# holding a package at FedEx



## Rain_Frog (Apr 27, 2004)

When one holds a package at the FedEx hub, which service do you choose? Priority, first, or standard overnight?

I'm wondering because if the package is going to be held, is it really necessary to choose "priority overnight?"


----------



## MeiKVR6 (Sep 16, 2008)

Rain_Frog said:


> When one holds a package at the FedEx hub, which service do you choose? Priority, first, or standard overnight?
> 
> I'm wondering because if the package is going to be held, is it really necessary to choose "priority overnight?"


Standard works fine - it's what we use for most shipments. Honestly in my experience "priority/first/early" overnight doesn't make much difference for held shipments.  Considering the price difference we almost always use standard unless it's extremely cold/hot.


----------



## Dancing frogs (Feb 20, 2004)

MeiKVR6 said:


> Standard works fine - it's what we use for most shipments. Honestly in my experience "priority/first/early" overnight doesn't make much difference for held shipments.  Considering the price difference we almost always use standard unless it's extremely cold/hot.


I second that.
Priority to a hold at terminal is no faster than standard.
Hold at a kinko's etc., might be different, and in my opinion is no better than just having it delivered to the recipients door (being that they still get a truck ride from the airport).


----------



## crank68516 (Aug 30, 2010)

As a FedEx Ground employee I will confirm there is no difference between holding at FedEx Office having it delivered to your home since the packages will leave the hub on the regular delivery vans and then dropped off at the FedEx Office just like it would be if delivered to your house. As for priority/first/early it just has to do with time delivery (drivers deliver to you first rather than when they get to your neighborhood). So if picking up at a hub it should not make any difference.


----------



## Pumilo (Sep 4, 2010)

I've shipped hundreds of live corals through Fedex "Hold at Location". Definately just pick the standard overnight as they get treated the same. Only makes a difference for delivery to door.
Doug


----------



## Dancing frogs (Feb 20, 2004)

crank68516 said:


> As a FedEx Ground employee I will confirm there is no difference between holding at FedEx Office having it delivered to your home since the packages will leave the hub on the regular delivery vans and then dropped off at the FedEx Office just like it would be if delivered to your house. As for priority/first/early it just has to do with time delivery (drivers deliver to you first rather than when they get to your neighborhood). So if picking up at a hub it should not make any difference.

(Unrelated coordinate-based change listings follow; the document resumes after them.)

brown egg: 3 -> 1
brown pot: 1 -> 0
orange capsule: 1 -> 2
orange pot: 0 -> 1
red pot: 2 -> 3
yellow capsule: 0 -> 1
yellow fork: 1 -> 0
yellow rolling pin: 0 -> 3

I totally disagree (unless I read your post wrong)...when I buy frogs, and have them "held at" the terminal, I drive down to the terminal...the hub...it elimnates at least an hour and a half in the truck. The terminal I pick them up at has the international runway literally in the backyard.


----------



## SeaDuck (Nov 8, 2006)

Brian, we do exactly the same thing & have them at open. The auto call for a hold happens at 8:30 or so. Saves them a couple of hours in a truck at least. And to answer Doug's original question; we have not noticed a difference in time they have always arrived at the hub before it opens. Robert


----------



## elmoisfive (Dec 31, 2004)

Dancing frogs said:


> I totally disagree (unless I read your post wrong)...when I buy frogs, and have them "held at" the terminal, I drive down to the terminal...the hub...it elimnates at least an hour and a half in the truck. The terminal I pick them up at has the international runway literally in the backyard.

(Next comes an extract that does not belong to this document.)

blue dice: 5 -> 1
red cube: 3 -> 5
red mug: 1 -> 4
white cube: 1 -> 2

I agree with Brian. A lot depends on the weather and how far a delivery might need to go into the boonies. I've had priority overnight shipments get to their locations at 5 p.m. because the recipients are so off the beaten path (particularly in the Mountain West region). Plus the shipment was on the truck for many hours after arriving at the hub.

Having said that if you pack the frogs well they will tolerate the trip regardless barring damage to the package.

Bill


----------



## Rain_Frog (Apr 27, 2004)

Considering the apparent "side arguments" going on in my thread, let me get this straight... 

Basically, all I need is the cheaper, standard overnight service if I want the package held for pickup at 8-8:30 AM? The logic is that the more expensive services are for home / residential delivery?


----------



## Dancing frogs (Feb 20, 2004)

Not necessarily true...
Some Kinkos will hold packages if I remember correctly, and those still get the truck ride, and they will be available later than if you had them held at a "Fed ex staffed" location.
"Fedex staffed" is what you want to look for. 
My personal opinion is that if you are going to have them held at a Kinko's, you may has well ship them to the customers door.


----------



## Rain_Frog (Apr 27, 2004)

Brian, I was planning on using a FedEx Staffed location, not a Kinkos.


----------



## Dancing frogs (Feb 20, 2004)

Rain_Frog said:


> Brian, I was planning on using a FedEx Staffed location, not a Kinkos.


You should be good to go with standard overnight then.


----------